STF nega pedido para obrigar Câmara a instalar CPI do Banco Master
STF nega pedido para obrigar CPI do Banco Master

Ministro do STF nega pedido para obrigar instalação de CPI do Banco Master

O ministro Cristiano Zanin, do Supremo Tribunal Federal (STF), negou nesta quinta-feira, 12 de março, um pedido para obrigar a Câmara dos Deputados a instalar uma Comissão Parlamentar de Inquérito (CPI) destinada a investigar as fraudes no Banco Master.

Mandado de segurança protocolado por deputado

O mandado de segurança que buscava garantir a abertura da CPI foi protocolado pelo deputado federal Rodrigo Rollemberg, do PSB do Distrito Federal. O parlamentar alegou que o requerimento para a criação da comissão já havia sido protocolado e cumpria todos os requisitos legais, incluindo o registro das assinaturas de um terço dos deputados.

Segundo Rollemberg, há uma clara omissão do presidente da Casa, Hugo Motta, do Republicanos da Paraíba, ao deixar de instalar a CPI, o que motivou a ação judicial.

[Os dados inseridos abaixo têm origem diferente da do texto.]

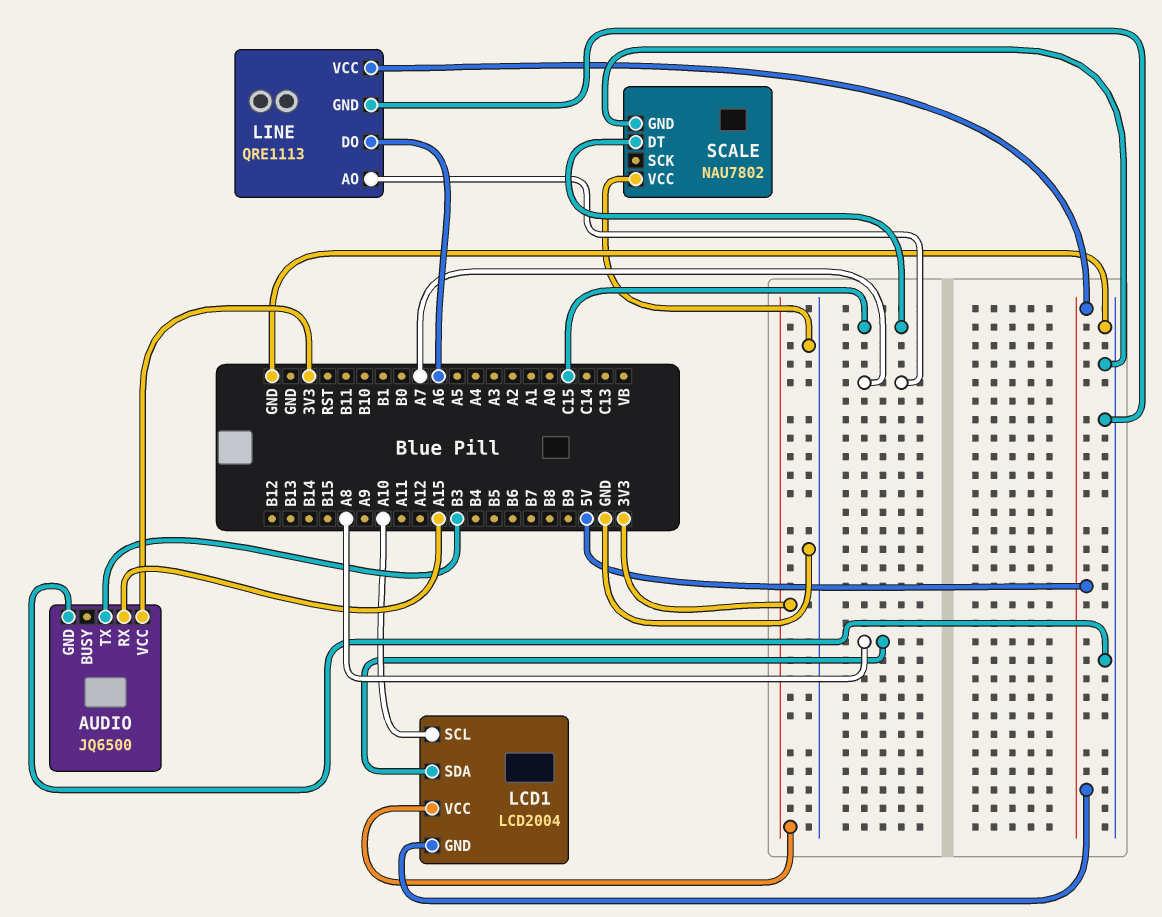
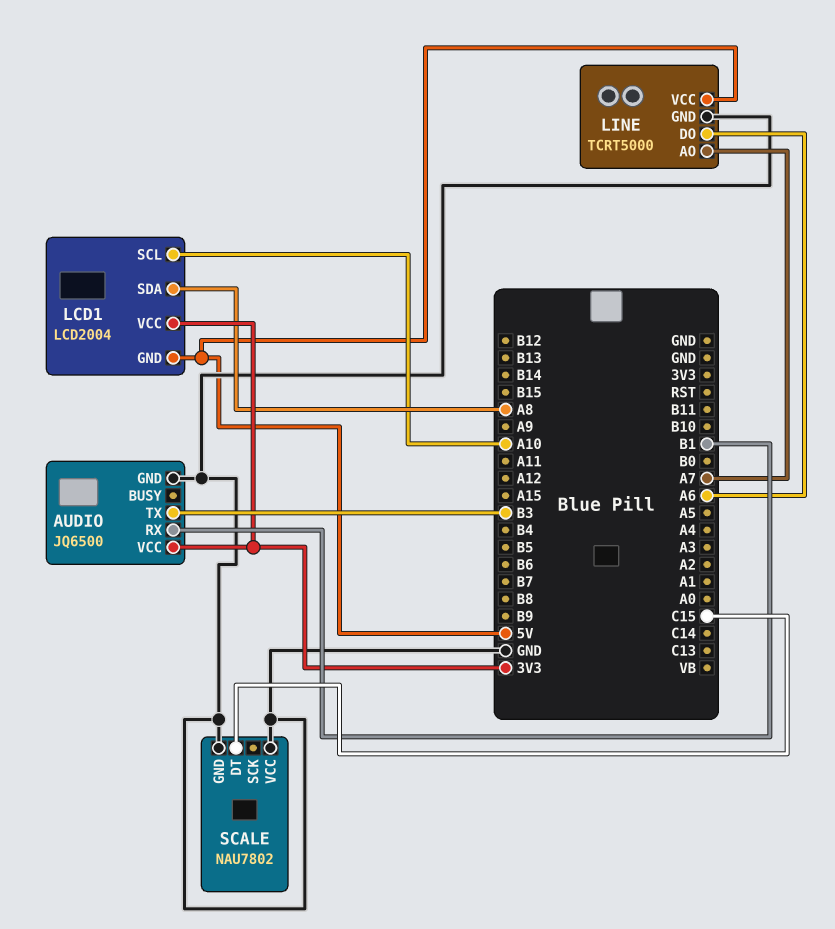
AUDIO pin RX: A15 -> B1
LINE: QRE1113 -> TCRT5000

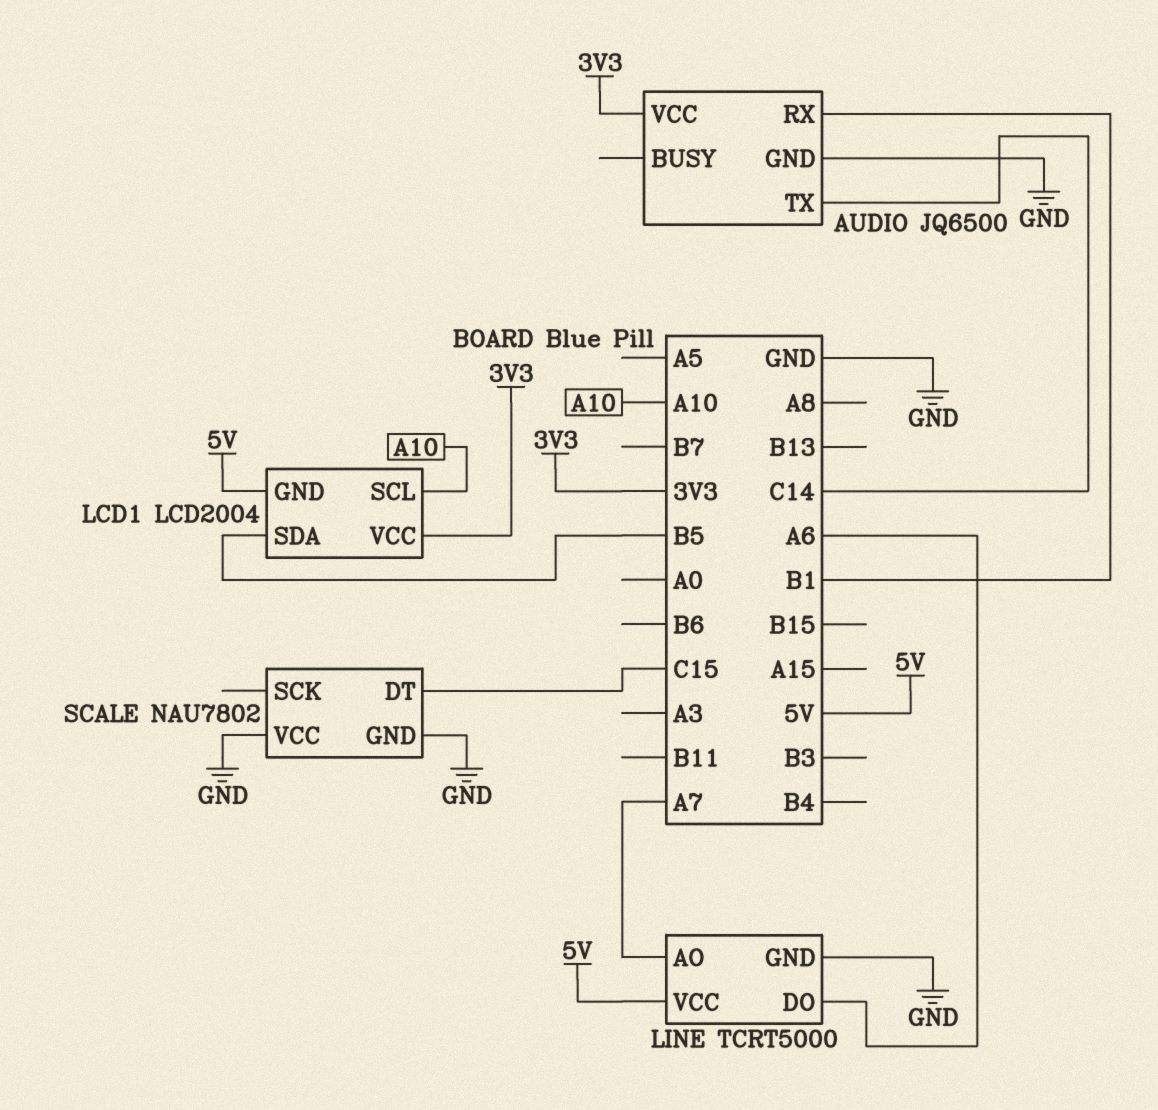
AUDIO pin TX: B3 -> C14
LCD1 pin SDA: A8 -> B5

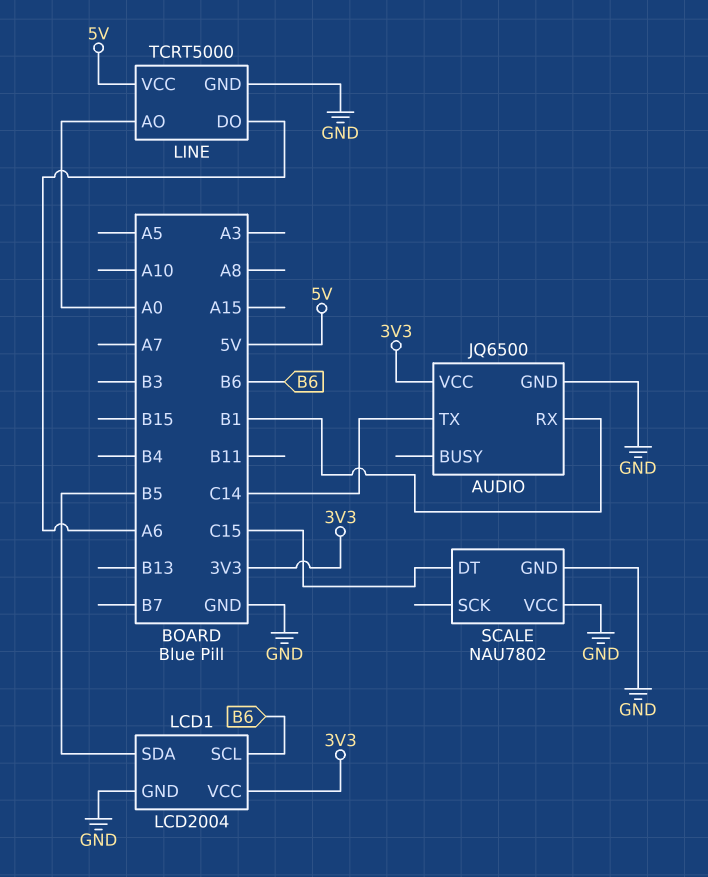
LCD1 pin GND: 5V -> GND
LCD1 pin SCL: A10 -> B6
LINE pin AO: A7 -> A0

Decisão baseada em deficiências processuais

Na decisão, o ministro Cristiano Zanin citou "deficiências processuais" no pedido do parlamentar e afirmou que não havia provas suficientes para demonstrar que Motta apresentava resistência pessoal para instalar a comissão.

"No presente caso, porém, como demonstrado acima, há deficiências relevantes na instrução do mandado de segurança que sequer permitem aferir, neste momento e de plano, omissão ou resistência pessoal da autoridade, como narrado na inicial", decidiu o ministro em sua fundamentação.

Contexto anterior envolvendo Toffoli

Antes da decisão de Zanin, o ministro Dias Toffoli havia sido escolhido como relator original do pedido de instauração da CPI. Contudo, Toffoli se declarou suspeito para analisar o caso.

No mês passado, Toffoli deixou a relatoria do inquérito sobre as fraudes no Banco Master após a Polícia Federal informar o presidente do STF, Edson Fachin, que havia menções a ele em mensagens encontradas no celular do banqueiro Daniel Vorcaro.

O aparelho foi apreendido durante a primeira fase da Operação Compliance Zero, deflagrada no ano passado. O ministro é um dos sócios do resort Tayayá, localizado no Paraná, empreendimento que foi comprado por um fundo de investimentos ligado ao Master e investigado pela PF.

Implicações da decisão

A negativa do STF representa um revés para os esforços de investigação parlamentar sobre o caso do Banco Master, mantendo a CPI em suspenso. A decisão reforça a autonomia da Câmara dos Deputados em questões de procedimento interno, ao mesmo tempo em que destaca a necessidade de rigor processual em ações judiciais desse tipo.

O caso continua a gerar repercussão no cenário político e jurídico, com expectativas sobre possíveis novos movimentos para viabilizar a comissão de inquérito.